Mr May had learned to understand the world through touch, smell and hearing alone.
He still lives in a world of abstract shapes and colours, and has difficulty interpreting three-dimensional objects.
Researchers tested the firing of his brain cells using magnetic resonance imaging.
Some regions of his brain remained stubbornly inactive. Mr May can see movement and colour, and tell a square from a circle. But when he was shown common objects, he could only name one in four. In tests, he could only identify whether a face was male or female 70% of the time. He has difficulty recognising faces and interpreting facial expressions. He cannot recognise his wife by her face alone.
"The difference between today and two years ago is that I can better guess at what I am seeing," Mr May said. "What is the same is that I am still guessing. A day doesn't go by that I don't appreciate the visual details around me. I have been building my visual catalogue of those details, and although this catalogue is more significantly filled out than it was two years ago, there seems to be an infinite number of visuals to absorb."

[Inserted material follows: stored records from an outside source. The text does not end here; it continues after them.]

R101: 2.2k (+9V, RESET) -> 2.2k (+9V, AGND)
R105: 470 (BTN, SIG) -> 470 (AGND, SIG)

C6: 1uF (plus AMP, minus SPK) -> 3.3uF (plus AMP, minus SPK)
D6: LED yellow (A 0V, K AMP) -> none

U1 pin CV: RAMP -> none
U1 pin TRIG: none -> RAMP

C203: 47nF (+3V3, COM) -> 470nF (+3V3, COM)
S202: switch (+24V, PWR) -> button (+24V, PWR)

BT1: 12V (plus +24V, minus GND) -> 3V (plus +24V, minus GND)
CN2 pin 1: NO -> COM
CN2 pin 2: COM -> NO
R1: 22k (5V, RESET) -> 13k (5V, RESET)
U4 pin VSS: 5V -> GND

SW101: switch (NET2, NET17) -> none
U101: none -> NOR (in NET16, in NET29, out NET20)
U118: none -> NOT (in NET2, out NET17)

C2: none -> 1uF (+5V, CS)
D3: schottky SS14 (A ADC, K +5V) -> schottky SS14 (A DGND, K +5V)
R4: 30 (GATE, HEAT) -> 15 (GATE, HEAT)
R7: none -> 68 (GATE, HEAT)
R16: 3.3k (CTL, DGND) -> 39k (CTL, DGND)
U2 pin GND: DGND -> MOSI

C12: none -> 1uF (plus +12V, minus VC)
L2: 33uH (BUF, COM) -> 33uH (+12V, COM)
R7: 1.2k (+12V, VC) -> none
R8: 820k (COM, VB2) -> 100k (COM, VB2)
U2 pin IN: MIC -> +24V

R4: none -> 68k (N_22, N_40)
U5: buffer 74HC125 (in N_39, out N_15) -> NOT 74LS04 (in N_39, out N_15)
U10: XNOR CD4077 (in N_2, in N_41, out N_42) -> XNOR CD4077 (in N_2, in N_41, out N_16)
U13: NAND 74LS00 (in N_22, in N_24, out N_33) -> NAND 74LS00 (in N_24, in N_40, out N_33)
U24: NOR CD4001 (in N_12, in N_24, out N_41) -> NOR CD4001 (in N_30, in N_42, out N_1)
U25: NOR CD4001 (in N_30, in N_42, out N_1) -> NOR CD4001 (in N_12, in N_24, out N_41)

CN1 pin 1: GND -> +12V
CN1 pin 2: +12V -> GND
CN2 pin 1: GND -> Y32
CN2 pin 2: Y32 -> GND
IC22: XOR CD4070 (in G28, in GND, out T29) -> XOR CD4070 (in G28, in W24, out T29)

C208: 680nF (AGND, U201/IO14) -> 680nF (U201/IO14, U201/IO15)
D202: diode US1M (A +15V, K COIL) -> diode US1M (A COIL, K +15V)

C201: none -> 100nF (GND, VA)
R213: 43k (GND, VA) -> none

The lesson is that seeing is not a simple skill. It involves different kinds of learning, and the cooperation of different areas of the brain. "The old idea that there is one picture of the world on the surface of the visual cortex is far too simple," said Donald MacLeod of the San Diego team. "In fact, we probably have a couple of dozen 'maps', each representing a different mode for sensing and taking in our environment."